The developed set of guidelines are designed as a general framework for prescribing practices, do not address every clinical circumstance in which prophylactic PPI therapy might be considered, and are therefore subject to individual interpretation which may vary by provider. This reflects in part the relative lack of controlled, published data demonstrating specific risk factors for nosocomial UGIB in a non-ICU population, and also our desire to implement practical, easy-to-use guidelines which posed neither excessive restrictions nor a cumbersome algorithm. One can therefore argue that the introduction of guidelines and the subsequent measured decline in PPI utilization do not represent a true cause-and-effect relationship. There may be some natural variability in PPI utilization rates on a month-by-month basis, depending on the prescribing practices of individual providers rotating through the inpatient medical service. It is also conceivable that mere awareness that PPI utilization rates were being measured as part of this study, rather than an understanding of the guidelines, may have influenced provider prescribing practices. Therefore, while the results of this study should be considered hypothesis-generating, the potential financial and health-related impact of such an intervention may be significant, and our results should provide impetus for a more comprehensive, longer study to determine the impact of PPI guidelines on inpatient and outpatient PPI prescribing practices, rate of inpatient UGIB, and cost.

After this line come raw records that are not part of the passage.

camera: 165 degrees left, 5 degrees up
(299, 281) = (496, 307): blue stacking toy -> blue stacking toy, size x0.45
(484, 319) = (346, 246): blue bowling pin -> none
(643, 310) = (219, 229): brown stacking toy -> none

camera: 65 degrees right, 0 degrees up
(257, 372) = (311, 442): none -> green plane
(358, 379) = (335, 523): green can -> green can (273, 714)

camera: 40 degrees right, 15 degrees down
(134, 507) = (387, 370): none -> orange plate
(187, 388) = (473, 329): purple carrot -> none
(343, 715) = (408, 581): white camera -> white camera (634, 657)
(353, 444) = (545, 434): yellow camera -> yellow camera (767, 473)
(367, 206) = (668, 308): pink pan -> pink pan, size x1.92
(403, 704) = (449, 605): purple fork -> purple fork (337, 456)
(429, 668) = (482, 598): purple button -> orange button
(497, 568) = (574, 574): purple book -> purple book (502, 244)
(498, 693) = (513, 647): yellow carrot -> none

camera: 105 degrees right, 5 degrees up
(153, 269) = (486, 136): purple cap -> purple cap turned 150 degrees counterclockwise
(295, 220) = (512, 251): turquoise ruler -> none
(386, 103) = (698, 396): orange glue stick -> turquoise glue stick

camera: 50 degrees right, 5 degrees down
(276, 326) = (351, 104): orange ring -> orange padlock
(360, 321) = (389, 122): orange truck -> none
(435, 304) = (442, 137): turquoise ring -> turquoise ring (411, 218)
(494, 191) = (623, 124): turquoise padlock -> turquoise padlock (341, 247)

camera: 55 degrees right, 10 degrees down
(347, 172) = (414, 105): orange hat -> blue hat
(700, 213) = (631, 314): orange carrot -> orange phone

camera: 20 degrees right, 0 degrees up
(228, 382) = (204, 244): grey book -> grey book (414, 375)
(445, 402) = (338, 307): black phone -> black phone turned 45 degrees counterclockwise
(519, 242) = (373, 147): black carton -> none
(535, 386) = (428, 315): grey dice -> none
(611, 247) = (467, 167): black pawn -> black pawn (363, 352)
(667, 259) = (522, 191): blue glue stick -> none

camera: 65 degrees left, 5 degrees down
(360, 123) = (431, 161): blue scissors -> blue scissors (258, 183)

An important question is whether the observed decline in PPI utilization rates among a subset of inpatients will be durable and sustained following completion of this study. Our study was not designed to answer this question. Prior data have questioned both the sustained effectiveness and cost-effectiveness of interventions aimed at reducing prescriptions of acid suppressive drugs in the outpatient/general practitioner setting 21
. One option available in the inpatient setting, and which we are considering, is embedding a clinical decision support module in provider order entry (POE): when a health care provider attempts to order an inpatient PPI, the provider is prompted with a review of guidelines for appropriate PPI use, and is then offered the option to either continue with or abandon the PPI prescription. Data suggest that such prescribing computerized decision support systems do have the potential to alter provider behavior 22
, and might significantly enhance the impact of PPI prescribing guidelines among housestaff.
In summary, inpatient PPI therapy was prevalent in our cohort, with nearly half of all medical inpatients receiving an inpatient PPI, and more than 40% of patients prescribed PPI at hospital discharge. These figures appear to be driven by high outpatient rates of PPI use. Factors associated with inpatient PPI therapy include outpatient PPI use and length of stay. Implementation of standardized guidelines regarding appropriateness of inpatient PPI use results in a decrease in both inpatient and discharge PPI therapy among patients not receiving outpatient PPI therapy at the time of admission.